Whenever the version is updated, once the PR that contains the version change
has merged, a matching new version tag in the format of v%VERSION% should be
created and pushed to the repository using commands similar to the following,
where %old_version% and %new_version% are, respectively, the previous and
updated versions:
% git tag -m "Bump version: %old_version% → %new_version%" "v%new_version%" origin/main
% git push --tags origin
The current OBS based package build workflow will automatically set the RPM
package verison to %VERSION%~git%TAG_OFFSET%.%GIT_SHA%, so even merged PR
will result in an updated version. And the same version info will be used to
generate the version tags for the container image that will be rebuilt in OBS
whenever the main package gets updated.
See OBS Maintenance Workflow for more details
on how to ensure that the RPM package is rebuilt to pick up the latest changes
to the scc-hypervisor-collector sources, setup scripts, spec file and systemd
unit files, as well as how to ensure the container build picks up the latest
changes to the Dockerfile and entrypoint.bash
scripts.
See the man pages for details about running the command locally.
See Security Recommendations for further details about ensuring the configuration settings and runtime environment for the command are correctly setup.
See Container Deployment for details on how to run the command using a container image built using the provided Dockerfile and the Open Build Service.
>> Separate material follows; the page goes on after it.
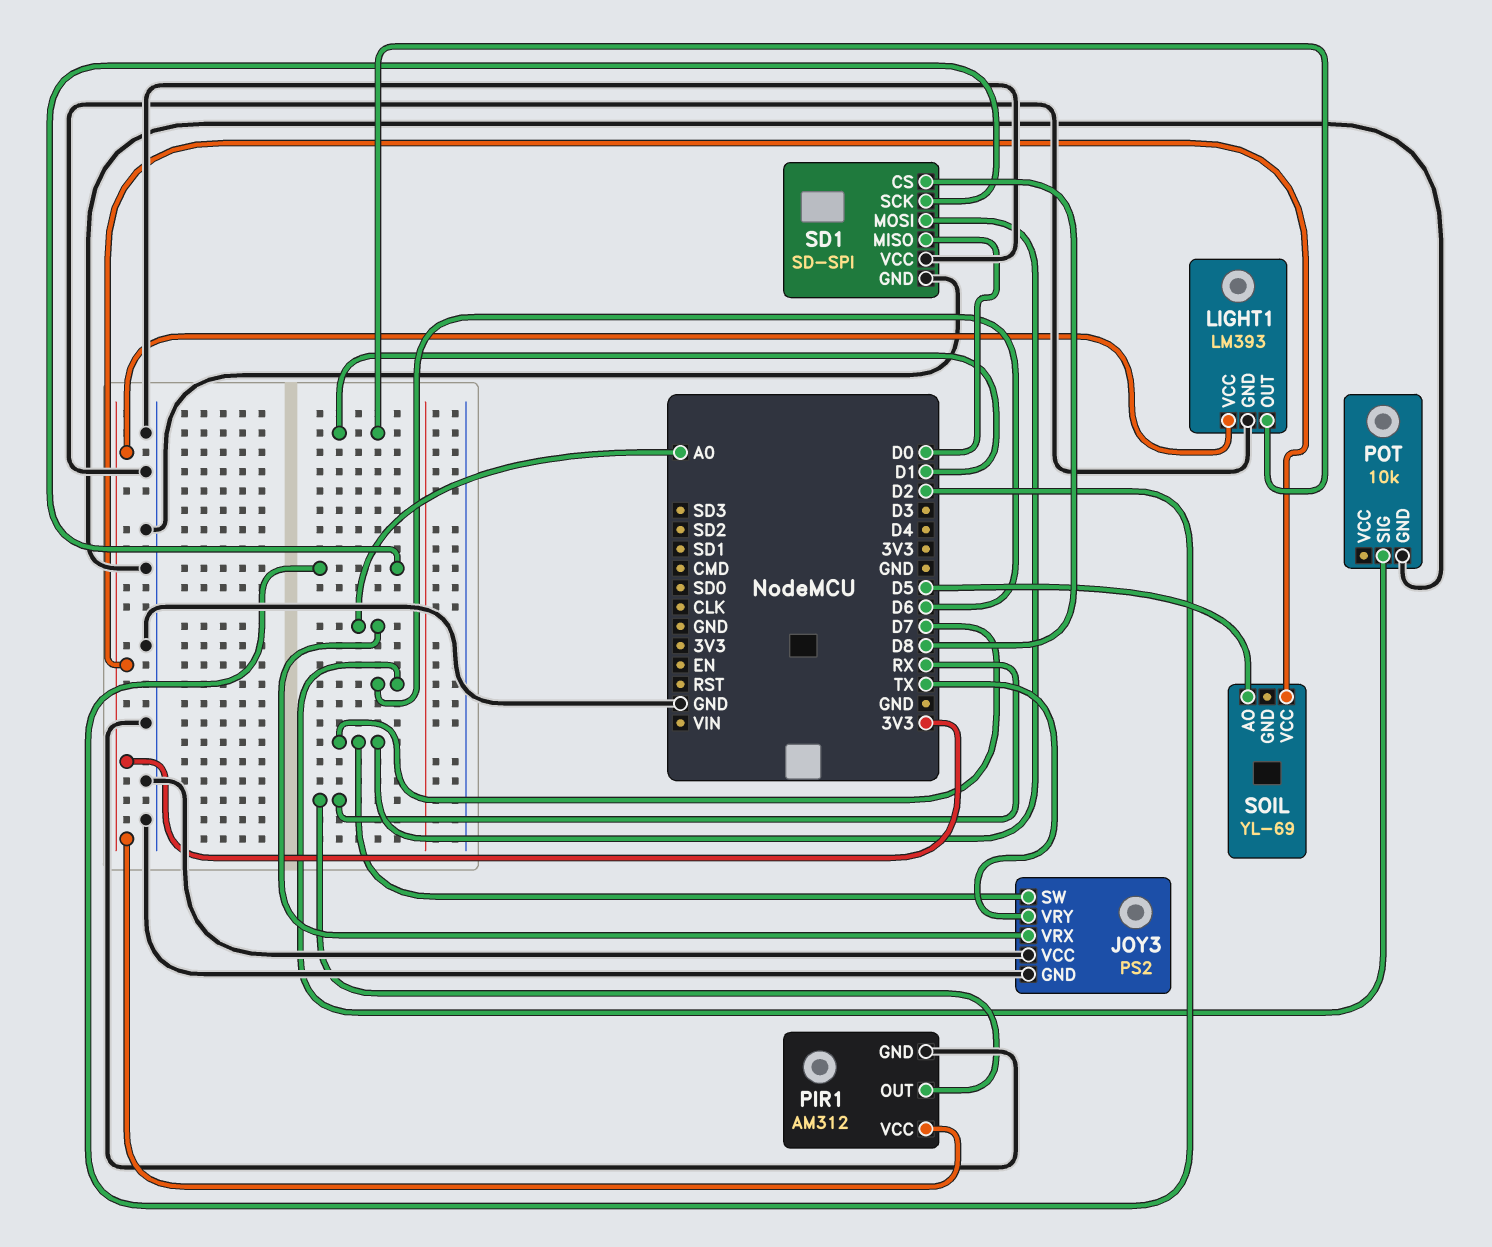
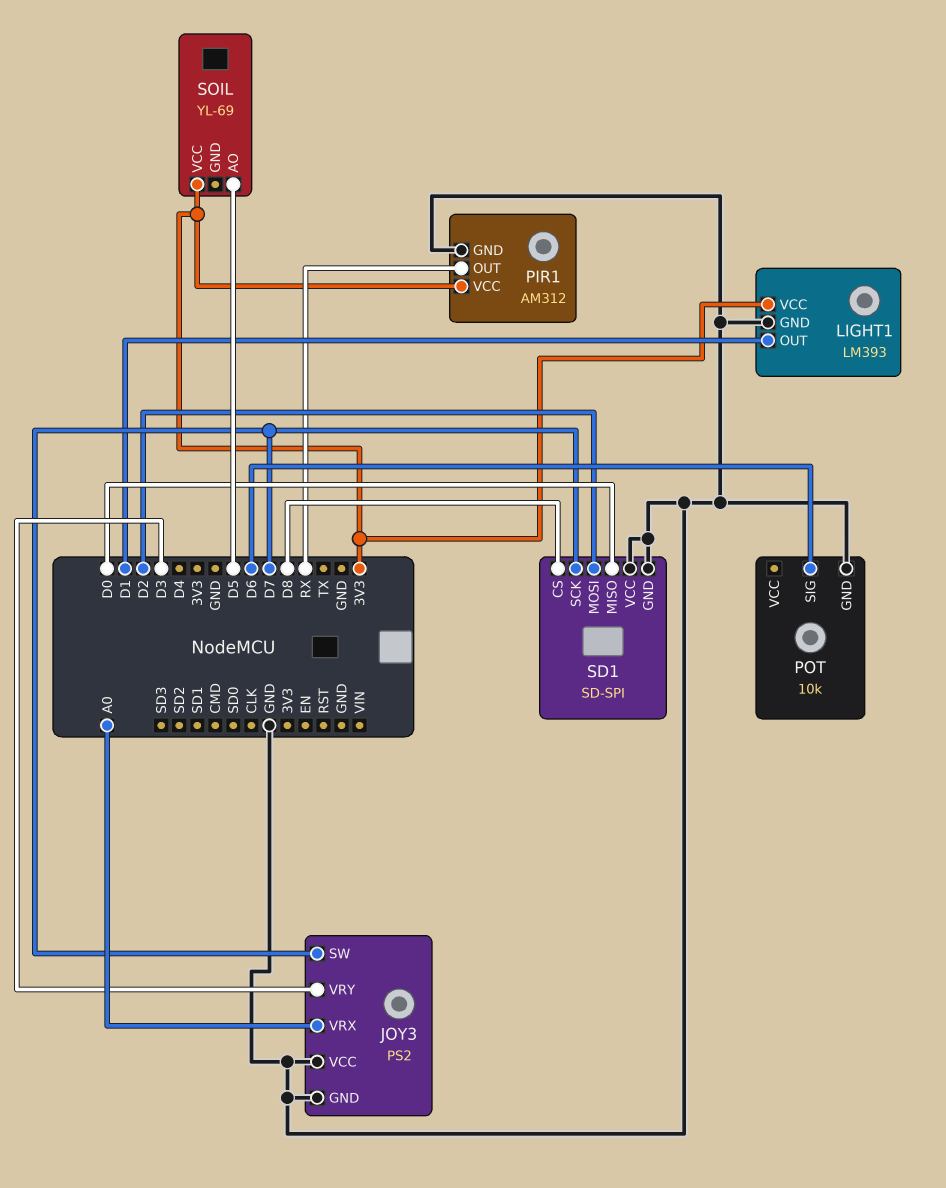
JOY3 pin VRY: TX -> D3
SD1 pin MOSI: D7 -> D2
SD1 pin SCK: D2 -> D7

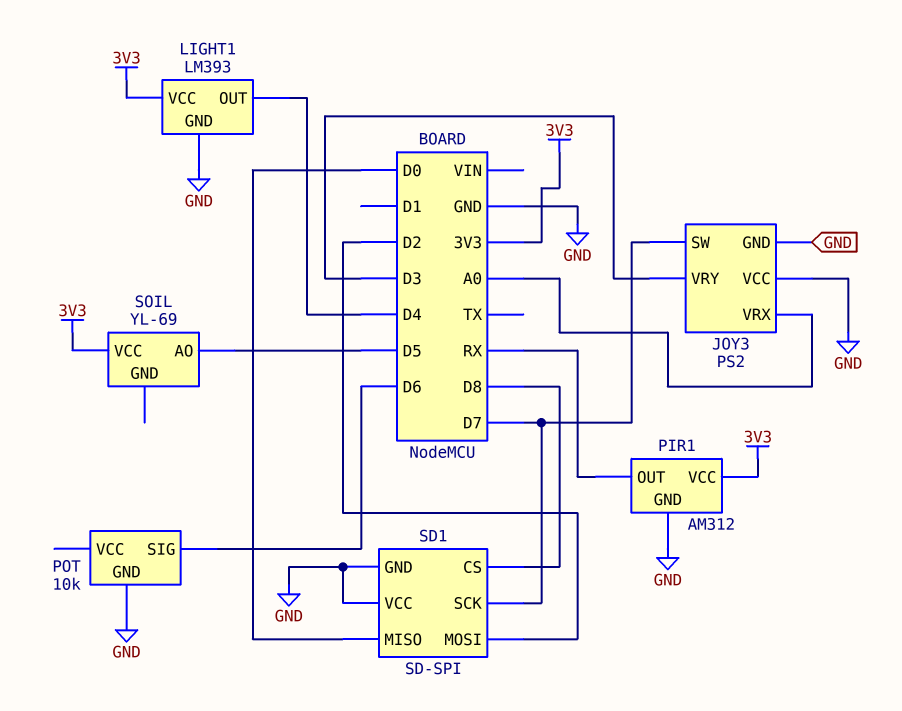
LIGHT1 pin OUT: D1 -> D4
The tool is broken down into a number of component APIs which are implemented as
subpackages within the main scc-hypervisor-collector package.
The config directory and files provided as arguments for the tool has sensitive information that needs to be protected. The tool requires these to be owned by the user running the tool. The permissions on these config files need to be read/write (0600) and the config directory should be user access only (0700) for the user that will run the tool. The tool cannot be run with root privileges.
The ConfigManager class is implemented in
api/config_manger.py
and leverages the various configuration management classes found in
api/configuration.py
to load and validate the scc-hypervisor-collector configuration data.
The HypervisorCollector class is implemented in
api/hypervisor_collector.py
and leverages the
Virtual Host Gatherer
as a Python3 library to collect relevant details from the conigfured hypervisor
solution.
The CollectionScheduler class is implemented in
api/scheduler.py and is
responsible for scheduling the retrieval of details from the configured
hypervisor solutions.
The SCCUploader class is implemented in
api/uploader.py and is used
to upload collected hypervisor details to the SUSE Customer Center via the
organizations/virtualization_hosts API.
The scc_hypervisor_collector.cli:main routine is implemented in
cli/init.py
and provides the command line interface for scc-hypervisor-collector.
See the examples directory for examples of configuration settings:
- all_in_one shows an example of specifying all of the settings in a single configuration file.
- creds_and_backends shows an example of specifying the credentials settings in one configuration file and the backends settings in another configuration file.
- multiple_files shows an example of specifying the credentials settings in one configuration file and the various backends settings in backend type specific configuration files.